First, we will briefly recap on cross-sectional MLM and then introduce longitudinal MLMs in which individuals' observations are nested within different time points (e.g., an individual's weekly scores on a depression scale over the course of three months). In doing this we will discuss the rationale for longitudinal MLMs, the circumstances under which they are useful, and the types of research questions they can be used to answer. We will use a publically available data set to illustrate basic MLM concepts (e.g., intraclass correlation, fixed and random effects, cross-level interactions, assumptions), and we will show how much of what participants know about linear regression is applicable (e.g., intercepts, slopes). After the workshop, we will provide participants with materials that can assist them in performing longitudinal MLM with their own data (e.g., bibliography of MLM texts and articles, datasets, and other MLM resources) for those who want to learn more about longitudinal MLM.

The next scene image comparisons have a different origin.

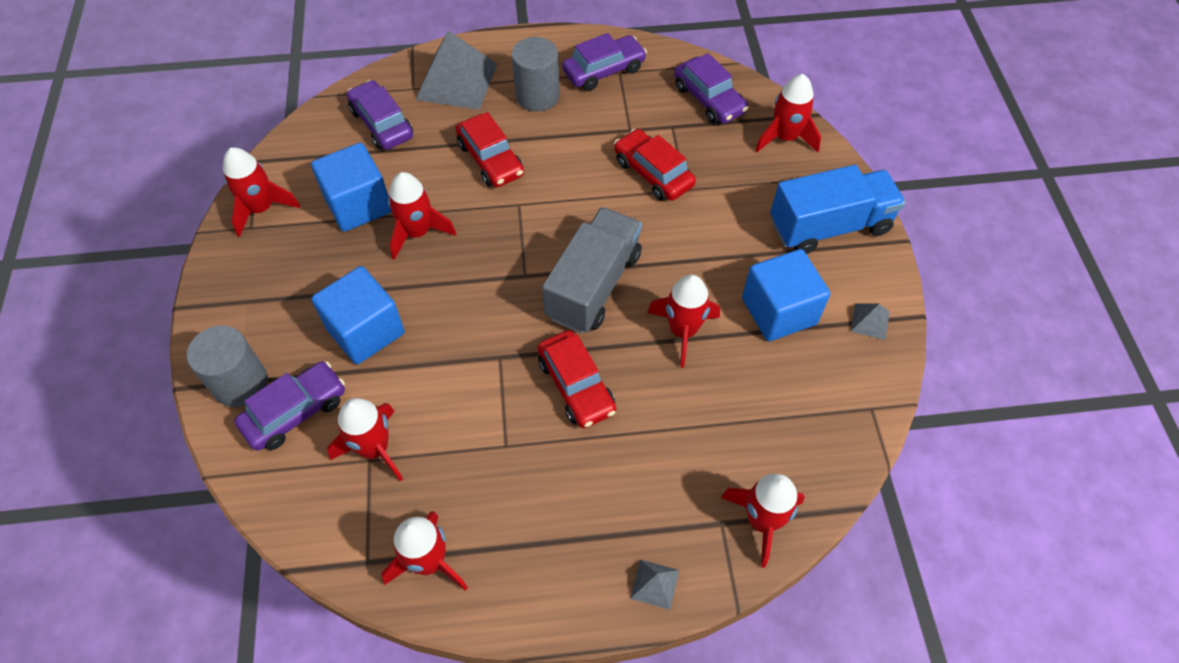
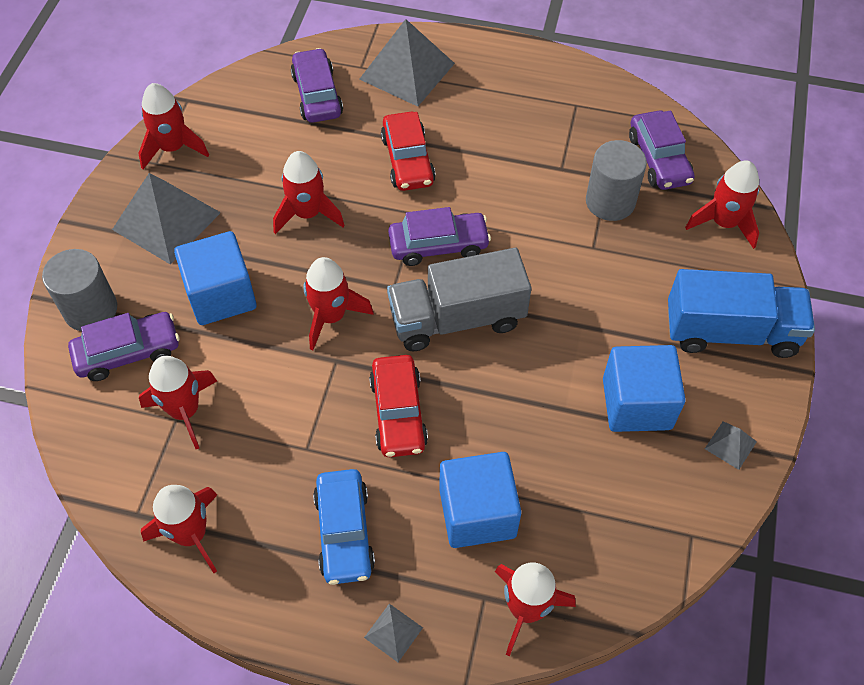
camera: 20 degrees right, 0 degrees up
(283, 278) = (166, 220): none -> grey pyramid
(358, 205) = (263, 170): blue cube -> blue cube (477, 513)
(537, 96) = (481, 107): grey cylinder -> grey cylinder (610, 201)
(572, 509) = (344, 532): none -> blue car
(593, 285) = (457, 318): grey truck -> grey truck turned 150 degrees counterclockwise
(604, 70) = (560, 99): purple car -> purple car (438, 245)
(653, 173) = (566, 221): red car -> none
(683, 331) = (528, 392): red rocket -> red rocket (331, 316)

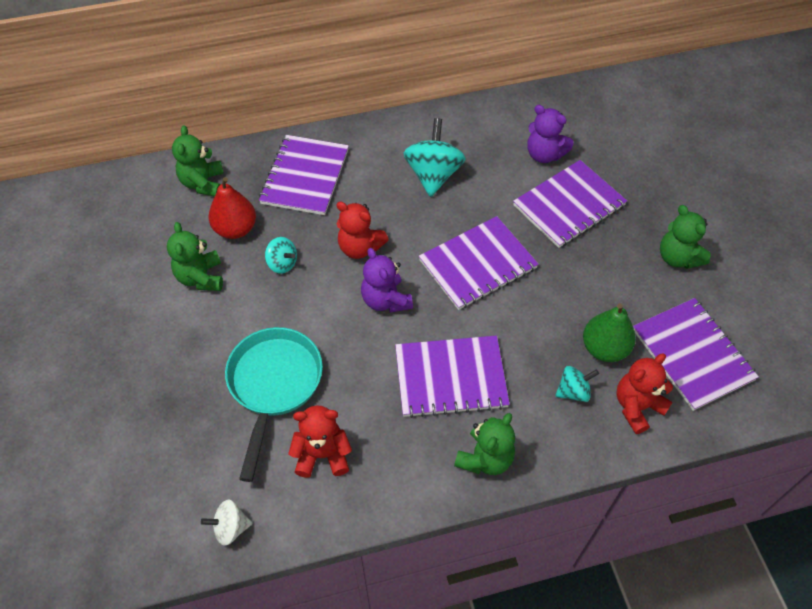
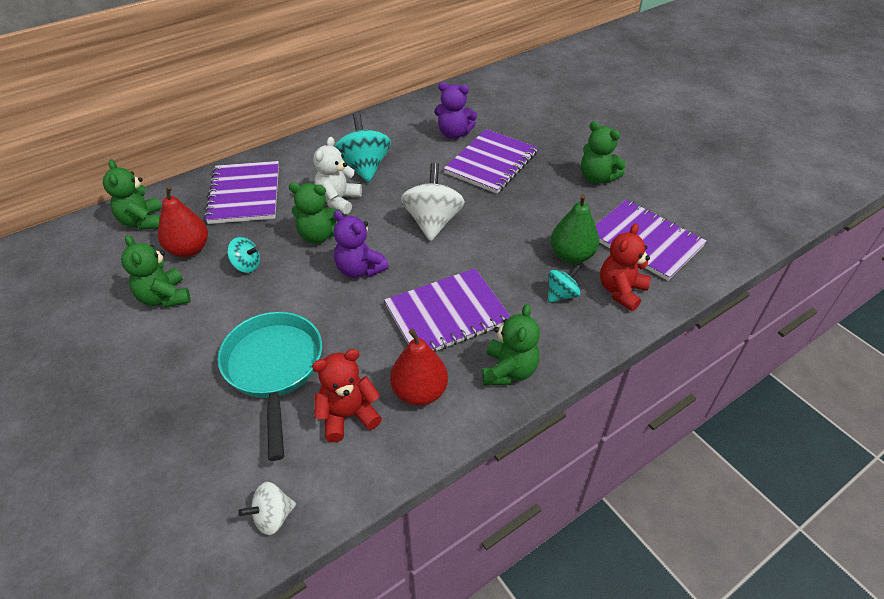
camera: 20 degrees left, 10 degrees down
(360, 247) = (318, 235): red teddy bear -> green teddy bear
(393, 210) = (338, 200): none -> white teddy bear
(394, 452) = (419, 392): none -> red pear
(477, 264) = (432, 222): purple notebook -> white spinning top

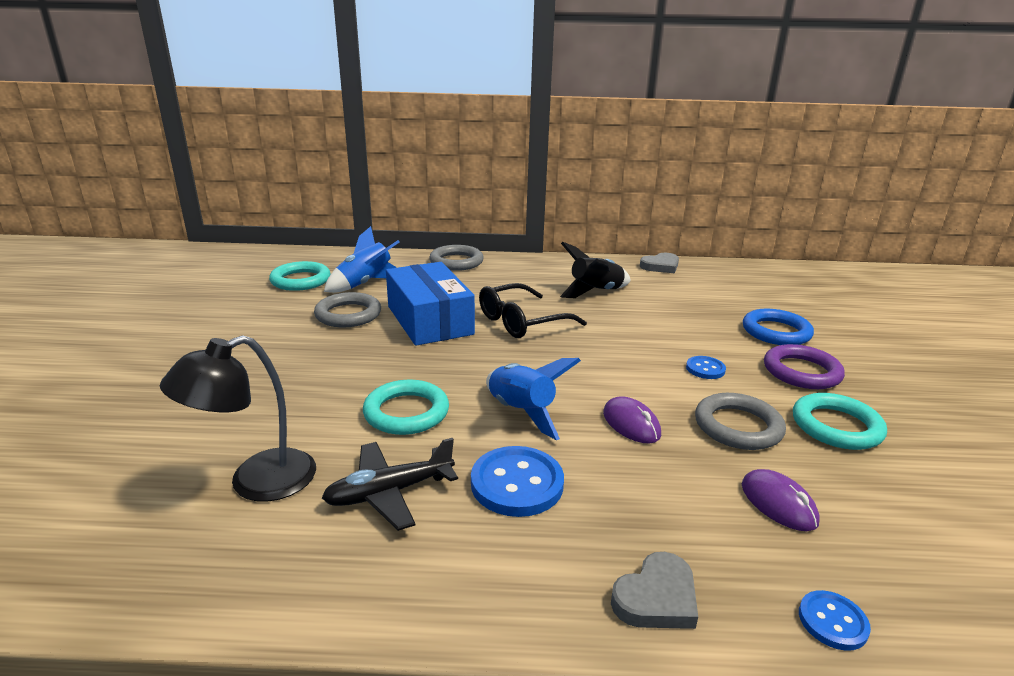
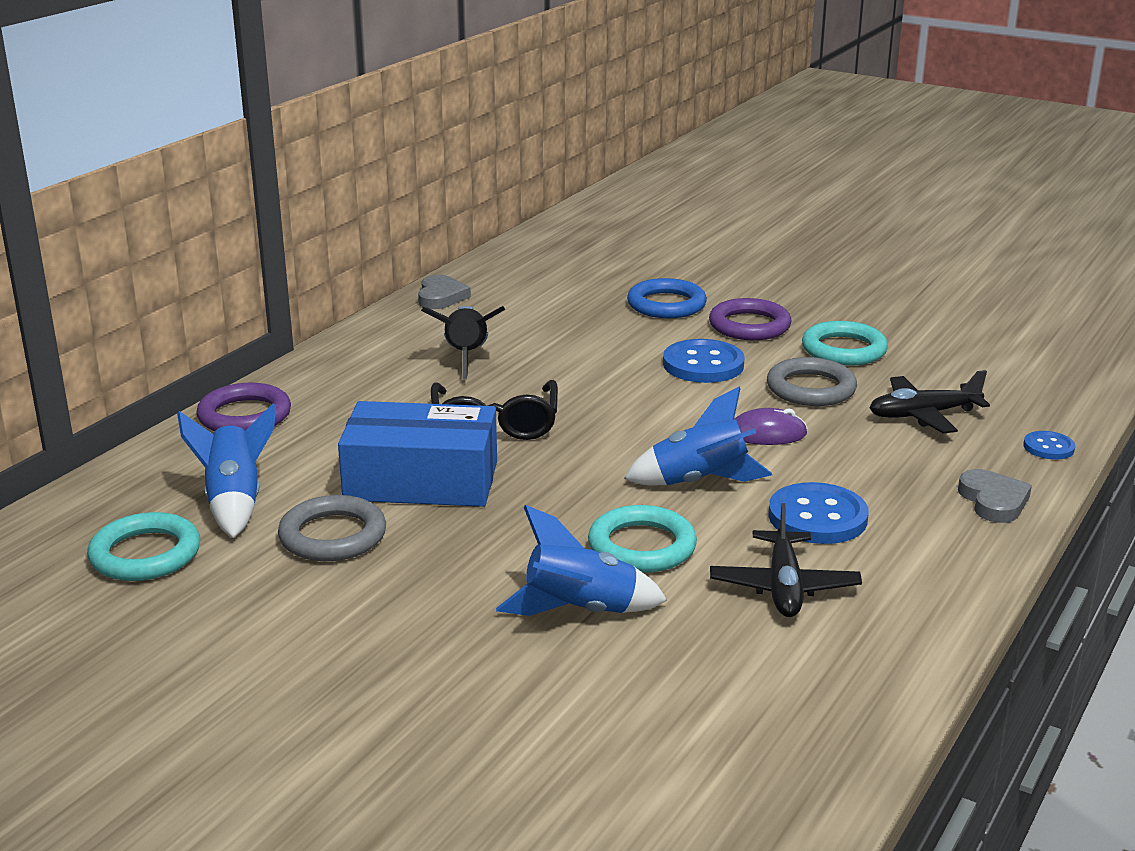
camera: 60 degrees left, 0 degrees up
(256, 482) = (708, 663): black lamp -> none
(305, 411) = (580, 611): none -> blue rocket
(456, 262) = (244, 415): grey ring -> purple ring
(705, 369) = (703, 364): blue button -> blue button, size x1.84
(778, 503) = (923, 415): purple mouse -> black plane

Second, we will demonstrate the ease with which longitudinal MLMs can be estimated using R, a free and open-source computer language for performing statistical analyses and producing high-quality graphs. R provides several advantages that can benefit social work researchers, such as its packages and their adaptable resources, the flexibility it provides users when executing statistical functions, its ability to simply integrate statistical results in publishable documents (e.g. LaTex and Word documents), and its easy-to-use graphical interface. This presentation will include a brief introduction to downloading R and its available components, but will then move on to demonstrate MLM functions available in R using the “lme4” package. Scripts, datasets and additional resources referred to in the workshop will be provided to participants. Social work researchers can easily access R and the “lme4” package with no cost and use it to improve their research efforts. This workshop will provide the foundation necessary for attendees to get started with R through the introduction of longitudinal MLM functions that have relevance to outcomes of interest in social work.